La Croix, 7 décembre 2023, par Élodie Maurot
Mendier peut-être, d’Étienne Helmer : envisager le mendiant
Le philosophe Étienne Helmer fait passer la figure du mendiant de l’ombre à la pleine lumière et réfléchit à son rôle critique dans la société.
La figure du mendiant est familière dans nos vies quotidiennes et pourtant elle dessine une absence dans la pensée philosophique. Interrogé par ce creux, Étienne Helmer, spécialiste de philosophie antique, professeur à l’université de Porto Rico (États-Unis) se distingue depuis plusieurs années en lui accordant tout son intérêt. Après avoir publié Le Dernier des hommes. Figures du mendiant en Grèce ancienne (Le Félin, 2015), étudié Diogène le cynique (Les Belles Lettres, 2017) – figure célèbre mais isolée de philosophe mendiant – et dirigé le volume collectif Richesse et pauvreté chez les philosophes de l’Antiquité (Vrin, 2016), il offre dans ce livre une réflexion plus contemporaine sur ce que la vie mendiante nous révèle.
Il le fait en philosophe, certes nourri des travaux des chercheurs en sciences sociales qui se sont, de leur côté, beaucoup intéressés au sort des clochards et SDF. Car son projet est bien de repenser l’existence en se laissant bouleverser par cette figure, en étudiant « les enjeux de sens que le mendiant et la mendicité soulèvent dans un monde qui les relègue à ses frontières matérielles et symboliques, tout en ne cessant de les rendre de plus en plus nombreux et visibles au centre des villes ». Le projet d’Étienne Helmer est bien de déconstruire une manière de penser le mendiant, héritée de la Grèce classique.
Depuis le début de la philosophie, explique-t-il, le mendiant est dit et conçu « comme la version dégradée, jusqu’à l’inversion, de l’homme défini au sens plein comme animal politique ou social. » « Les philosophes ont ainsi construit dans la figure du mendiant un anti-modèle d’humanité », résume-t-il.
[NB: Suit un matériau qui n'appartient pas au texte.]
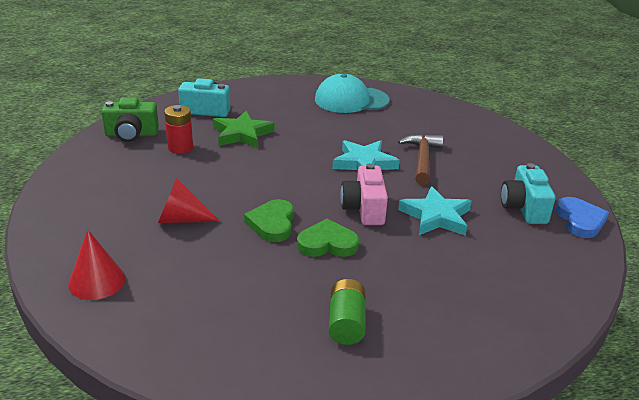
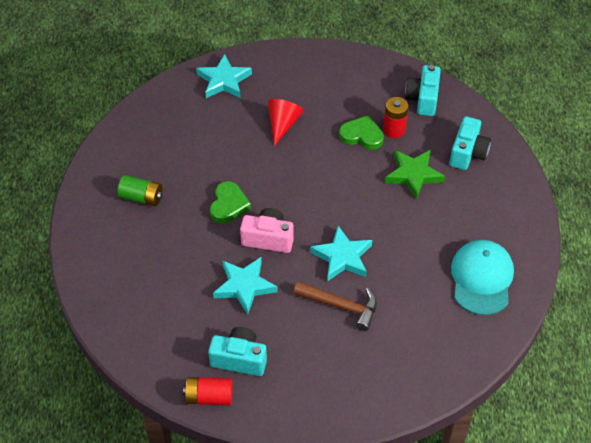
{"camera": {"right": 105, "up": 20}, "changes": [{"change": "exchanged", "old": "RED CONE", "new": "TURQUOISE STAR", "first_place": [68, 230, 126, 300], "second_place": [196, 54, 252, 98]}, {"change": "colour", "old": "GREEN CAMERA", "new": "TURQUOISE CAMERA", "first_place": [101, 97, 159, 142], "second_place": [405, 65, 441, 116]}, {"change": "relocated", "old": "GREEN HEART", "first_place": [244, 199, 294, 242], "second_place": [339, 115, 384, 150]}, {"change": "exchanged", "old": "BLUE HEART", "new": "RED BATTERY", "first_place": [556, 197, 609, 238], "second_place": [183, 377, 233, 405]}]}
Son livre s’efforce au contraire de penser positivement la vie mendiante. Pas d’une manière simpliste, qui consisterait simplement à inverser le regard, à valoriser la vie « destituée » contre la vie ordinaire, à en faire faire l’éloge voire à y inciter. Il s’agit ici plus subtilement « de restituer la vision du monde perçu depuis la mendicité », sans passer sous silence l’extrême difficulté de la vie mendiante.
Ce livre déploie ainsi un bel effort d’hospitalité pour ramener ces hommes et ces femmes dans l’horizon de la vie commune. Étienne Helmer décrit d’abord avec précision et profondeur l’existence, dans ses paradoxes et ses ambivalences, et surtout dans les nôtres à son égard. Ainsi, « s’il exhibe de façon outrancière le négatif auquel il est identifié, le mendiant fait se détourner de lui les regards des passants […] À l’inverse, convenablement mis […] il ressemble trop au modèle dont il est censé être l’antithèse. Accusé de surjouer dans un cas, on lui reproche de ne pas jouer assez dans l’autre. » Ou encore : « Passif, on l’accuse de paresse ; actif, d’être un imposteur. » Étienne Helmer se tient ensuite à l’écoute des questions que le mendiant pose sur le rapport au temps, à l’espace, à la vulnérabilité… Sous sa plume, la vie mendiante vient jouer un rôle critique des habitudes et des aveuglements de notre condition néolibérale. « Homme des seuils », « homme du contretemps », le mendiant vient dessiner d’autres possibles, individuels et collectifs. Cet ouvrage inspirant mérite donc vivement d’être lu. On peut juste regretter qu’il enjambe les siècles, entre la pensée antique et la pensée moderne, laissant dans l’ombre l’apport de la pensée chrétienne, pourtant riche sur cette question.